Immunohistochemical localization of the carbohydrate antigen 4C9 in the mouse embryo: a reliable marker of mouse primordial germ cells

Abstract

Abstract Expression of 4C9, a Le x[Galßl →4(Fucαl →p 3)GlcNAc] antigen, during mouse embryogenesis was studied by immunohistochemical methods. Distribution of 4C9 was similar to, but not identical with that of SSEA-1 (stage-specific embryonic antigen-1). Notably, 4C9 was detected in some of the inner cell mass cells of late blastocysts, ectoderm cells migrating from the primitive streak to the mesoderm space and primordial germ cells just formed from the migrating cells. Thus, 4C9 was considered to be continuously expressed in the cell lineage starting at the totipotent 8 cell stage and leading to primordial germ cells. While 4C9 gradually decreased from the surface of primordial germ cells after they have settled in the gonad, the antigen remained in cytoplasmic granules for some period in a sex determined manner.
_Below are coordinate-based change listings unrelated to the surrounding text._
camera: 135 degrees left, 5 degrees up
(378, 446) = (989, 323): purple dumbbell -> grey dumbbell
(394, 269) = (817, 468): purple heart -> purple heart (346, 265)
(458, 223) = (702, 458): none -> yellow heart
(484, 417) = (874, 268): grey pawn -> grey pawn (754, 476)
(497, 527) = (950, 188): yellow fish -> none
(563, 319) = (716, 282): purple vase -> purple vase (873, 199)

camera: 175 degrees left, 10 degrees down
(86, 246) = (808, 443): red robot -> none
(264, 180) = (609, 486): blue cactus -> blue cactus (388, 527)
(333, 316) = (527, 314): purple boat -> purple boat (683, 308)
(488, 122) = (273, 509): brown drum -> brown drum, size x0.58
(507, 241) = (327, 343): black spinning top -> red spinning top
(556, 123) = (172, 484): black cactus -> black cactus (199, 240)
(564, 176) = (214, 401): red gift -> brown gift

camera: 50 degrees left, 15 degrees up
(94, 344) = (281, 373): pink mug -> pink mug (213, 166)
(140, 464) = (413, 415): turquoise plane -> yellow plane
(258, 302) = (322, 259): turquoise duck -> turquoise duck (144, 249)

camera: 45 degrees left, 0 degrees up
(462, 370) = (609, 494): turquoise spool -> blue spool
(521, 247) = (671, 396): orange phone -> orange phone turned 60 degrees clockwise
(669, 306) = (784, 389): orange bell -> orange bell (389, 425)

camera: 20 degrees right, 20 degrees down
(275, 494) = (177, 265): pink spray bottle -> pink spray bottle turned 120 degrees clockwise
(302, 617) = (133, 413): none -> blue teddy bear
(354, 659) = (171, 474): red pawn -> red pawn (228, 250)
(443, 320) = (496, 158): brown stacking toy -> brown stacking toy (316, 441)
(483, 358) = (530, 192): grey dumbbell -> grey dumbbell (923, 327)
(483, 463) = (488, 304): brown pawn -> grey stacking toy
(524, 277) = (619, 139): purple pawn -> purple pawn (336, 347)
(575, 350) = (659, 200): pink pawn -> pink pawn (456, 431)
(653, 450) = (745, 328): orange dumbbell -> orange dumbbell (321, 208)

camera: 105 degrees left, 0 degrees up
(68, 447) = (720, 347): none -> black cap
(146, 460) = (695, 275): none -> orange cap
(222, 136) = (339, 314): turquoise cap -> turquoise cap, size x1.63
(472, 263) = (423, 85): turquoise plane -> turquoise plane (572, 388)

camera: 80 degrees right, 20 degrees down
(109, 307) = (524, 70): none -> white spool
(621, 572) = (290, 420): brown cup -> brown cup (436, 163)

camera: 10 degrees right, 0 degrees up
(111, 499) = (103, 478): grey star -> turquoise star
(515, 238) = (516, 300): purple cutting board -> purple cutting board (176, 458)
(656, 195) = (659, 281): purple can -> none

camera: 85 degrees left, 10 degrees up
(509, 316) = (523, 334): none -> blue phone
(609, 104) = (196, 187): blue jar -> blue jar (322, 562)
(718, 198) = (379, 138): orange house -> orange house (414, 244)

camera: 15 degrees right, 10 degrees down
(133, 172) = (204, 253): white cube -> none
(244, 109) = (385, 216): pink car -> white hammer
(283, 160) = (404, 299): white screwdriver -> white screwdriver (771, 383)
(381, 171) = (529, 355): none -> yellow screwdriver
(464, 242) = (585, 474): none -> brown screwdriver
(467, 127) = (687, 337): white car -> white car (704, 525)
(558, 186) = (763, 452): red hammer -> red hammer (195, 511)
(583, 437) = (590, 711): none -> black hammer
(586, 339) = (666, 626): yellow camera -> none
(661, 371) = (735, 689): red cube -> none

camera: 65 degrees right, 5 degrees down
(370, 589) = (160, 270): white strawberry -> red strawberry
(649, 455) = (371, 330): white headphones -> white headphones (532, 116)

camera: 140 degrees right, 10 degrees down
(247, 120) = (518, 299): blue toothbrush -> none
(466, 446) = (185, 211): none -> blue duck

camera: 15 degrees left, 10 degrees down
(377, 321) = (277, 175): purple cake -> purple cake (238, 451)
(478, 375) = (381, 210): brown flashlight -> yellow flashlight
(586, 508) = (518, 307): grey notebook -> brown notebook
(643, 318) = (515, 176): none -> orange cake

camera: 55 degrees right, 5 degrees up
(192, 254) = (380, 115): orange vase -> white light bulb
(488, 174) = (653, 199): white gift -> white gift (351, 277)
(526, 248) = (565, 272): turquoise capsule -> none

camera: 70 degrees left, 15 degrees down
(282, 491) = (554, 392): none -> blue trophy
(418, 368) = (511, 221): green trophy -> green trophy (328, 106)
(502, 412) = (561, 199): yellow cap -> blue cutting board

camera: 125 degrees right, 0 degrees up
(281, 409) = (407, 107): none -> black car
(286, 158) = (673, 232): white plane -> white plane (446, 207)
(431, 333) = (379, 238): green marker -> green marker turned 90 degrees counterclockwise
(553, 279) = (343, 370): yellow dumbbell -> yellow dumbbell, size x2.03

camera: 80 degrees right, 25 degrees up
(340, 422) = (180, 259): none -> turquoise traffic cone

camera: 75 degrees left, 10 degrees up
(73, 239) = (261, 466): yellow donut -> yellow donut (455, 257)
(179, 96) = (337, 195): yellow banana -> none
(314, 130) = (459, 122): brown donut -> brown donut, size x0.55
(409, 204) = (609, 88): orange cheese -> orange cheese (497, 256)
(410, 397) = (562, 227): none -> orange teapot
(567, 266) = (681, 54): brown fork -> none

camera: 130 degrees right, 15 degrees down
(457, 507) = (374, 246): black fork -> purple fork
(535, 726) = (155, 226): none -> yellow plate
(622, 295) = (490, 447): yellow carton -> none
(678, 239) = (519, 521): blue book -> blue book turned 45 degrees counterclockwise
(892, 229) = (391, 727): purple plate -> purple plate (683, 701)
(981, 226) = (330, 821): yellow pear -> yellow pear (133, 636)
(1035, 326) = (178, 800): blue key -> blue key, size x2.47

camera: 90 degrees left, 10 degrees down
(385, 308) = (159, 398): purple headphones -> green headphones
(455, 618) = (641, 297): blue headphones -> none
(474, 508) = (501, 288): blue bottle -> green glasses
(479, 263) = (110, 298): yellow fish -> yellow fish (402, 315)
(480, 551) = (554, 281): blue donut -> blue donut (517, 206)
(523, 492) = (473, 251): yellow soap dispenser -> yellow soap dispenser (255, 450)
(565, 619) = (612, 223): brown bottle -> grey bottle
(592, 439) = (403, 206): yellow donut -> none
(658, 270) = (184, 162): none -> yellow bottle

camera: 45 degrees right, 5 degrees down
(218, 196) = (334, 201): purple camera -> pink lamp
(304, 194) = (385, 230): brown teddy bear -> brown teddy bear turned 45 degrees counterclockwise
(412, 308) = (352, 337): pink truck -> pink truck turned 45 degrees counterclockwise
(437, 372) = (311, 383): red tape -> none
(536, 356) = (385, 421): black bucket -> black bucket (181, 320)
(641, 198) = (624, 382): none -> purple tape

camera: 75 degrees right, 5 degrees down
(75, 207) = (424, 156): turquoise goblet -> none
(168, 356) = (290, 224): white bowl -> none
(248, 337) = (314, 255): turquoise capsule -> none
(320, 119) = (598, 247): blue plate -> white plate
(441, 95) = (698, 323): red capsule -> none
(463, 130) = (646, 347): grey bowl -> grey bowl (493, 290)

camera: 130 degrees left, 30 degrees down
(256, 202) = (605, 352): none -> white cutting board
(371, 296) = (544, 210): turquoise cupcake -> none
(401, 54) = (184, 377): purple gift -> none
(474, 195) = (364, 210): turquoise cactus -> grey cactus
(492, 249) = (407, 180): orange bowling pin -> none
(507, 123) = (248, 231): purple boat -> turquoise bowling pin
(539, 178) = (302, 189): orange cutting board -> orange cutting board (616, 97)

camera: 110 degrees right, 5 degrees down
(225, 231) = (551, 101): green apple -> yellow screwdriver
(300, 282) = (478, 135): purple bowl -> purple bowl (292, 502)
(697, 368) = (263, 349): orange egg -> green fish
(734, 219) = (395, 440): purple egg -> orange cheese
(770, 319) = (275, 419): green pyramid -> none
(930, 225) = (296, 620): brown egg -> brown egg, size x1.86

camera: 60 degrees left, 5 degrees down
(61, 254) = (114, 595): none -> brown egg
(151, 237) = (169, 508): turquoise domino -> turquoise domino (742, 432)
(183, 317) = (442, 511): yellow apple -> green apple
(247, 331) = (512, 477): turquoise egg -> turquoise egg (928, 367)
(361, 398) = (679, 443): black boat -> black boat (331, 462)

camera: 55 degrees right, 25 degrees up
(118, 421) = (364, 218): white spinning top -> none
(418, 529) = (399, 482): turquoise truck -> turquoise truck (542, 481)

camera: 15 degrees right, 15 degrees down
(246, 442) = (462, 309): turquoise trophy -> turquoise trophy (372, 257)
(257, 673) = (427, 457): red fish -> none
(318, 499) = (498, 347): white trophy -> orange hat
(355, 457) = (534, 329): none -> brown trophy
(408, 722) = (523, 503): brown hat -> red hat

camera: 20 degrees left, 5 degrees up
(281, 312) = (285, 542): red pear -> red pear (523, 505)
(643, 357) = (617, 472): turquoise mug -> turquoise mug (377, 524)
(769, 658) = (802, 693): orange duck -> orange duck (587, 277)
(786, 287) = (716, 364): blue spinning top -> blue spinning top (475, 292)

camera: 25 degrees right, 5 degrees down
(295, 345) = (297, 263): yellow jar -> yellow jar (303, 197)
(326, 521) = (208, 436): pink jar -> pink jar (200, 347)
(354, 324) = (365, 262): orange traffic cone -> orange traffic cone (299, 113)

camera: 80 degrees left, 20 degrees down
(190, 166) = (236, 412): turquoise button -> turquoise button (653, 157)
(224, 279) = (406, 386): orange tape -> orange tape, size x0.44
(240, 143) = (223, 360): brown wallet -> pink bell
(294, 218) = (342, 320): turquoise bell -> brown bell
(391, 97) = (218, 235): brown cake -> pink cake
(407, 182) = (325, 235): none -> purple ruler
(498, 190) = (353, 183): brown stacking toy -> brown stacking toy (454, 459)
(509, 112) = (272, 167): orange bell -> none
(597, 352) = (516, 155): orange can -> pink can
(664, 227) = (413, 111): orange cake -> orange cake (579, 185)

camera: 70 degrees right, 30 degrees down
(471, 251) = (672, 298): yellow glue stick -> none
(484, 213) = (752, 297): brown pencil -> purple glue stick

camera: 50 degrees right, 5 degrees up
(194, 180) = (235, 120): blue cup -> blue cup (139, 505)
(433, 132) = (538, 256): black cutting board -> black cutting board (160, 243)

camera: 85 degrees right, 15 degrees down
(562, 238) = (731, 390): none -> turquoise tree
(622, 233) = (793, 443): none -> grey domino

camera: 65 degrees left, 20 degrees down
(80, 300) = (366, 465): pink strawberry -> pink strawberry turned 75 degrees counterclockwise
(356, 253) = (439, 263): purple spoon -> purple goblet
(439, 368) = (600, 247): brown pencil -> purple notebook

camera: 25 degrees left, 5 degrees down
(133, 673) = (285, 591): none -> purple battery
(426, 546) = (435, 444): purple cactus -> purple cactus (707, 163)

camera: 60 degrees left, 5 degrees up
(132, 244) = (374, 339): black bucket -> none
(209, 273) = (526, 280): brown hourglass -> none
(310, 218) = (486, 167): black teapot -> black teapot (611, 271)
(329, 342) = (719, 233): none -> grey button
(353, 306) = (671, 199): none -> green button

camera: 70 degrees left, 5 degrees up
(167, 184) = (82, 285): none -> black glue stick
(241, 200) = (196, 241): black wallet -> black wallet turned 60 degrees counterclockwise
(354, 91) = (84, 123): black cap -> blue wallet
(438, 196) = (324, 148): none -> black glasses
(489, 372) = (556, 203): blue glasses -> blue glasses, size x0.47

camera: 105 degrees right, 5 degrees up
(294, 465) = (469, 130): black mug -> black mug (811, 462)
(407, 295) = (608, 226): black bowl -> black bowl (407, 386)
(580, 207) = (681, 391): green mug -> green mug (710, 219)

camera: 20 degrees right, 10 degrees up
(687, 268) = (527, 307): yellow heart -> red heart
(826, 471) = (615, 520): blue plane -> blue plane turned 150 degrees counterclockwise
In male gonads, cytoplasmic granules positive for 4C9 tended to be polarized to one side of cytoplasm. The 4C9 reactive material completely disappeared from male germ cells by day 16 of gestation. In female gonads, granules scattered throughout the cytoplasm and cell surface were positive for 4C9. On day 16 of gestation the cell surface antigenicity was lost, but some cytoplasmic antigenicity still remained. As above, 4C9 is a reliable marker to study the origin, migration and differentiation of primordial germ cells, and to distinguish male and female germ cells. By immunoelectron microscopy, 4C9 was detected at the plasma membrane, the Golgi apparatus, and dense-cored vesicles in primordial germ cells on 10–11 days of gestation.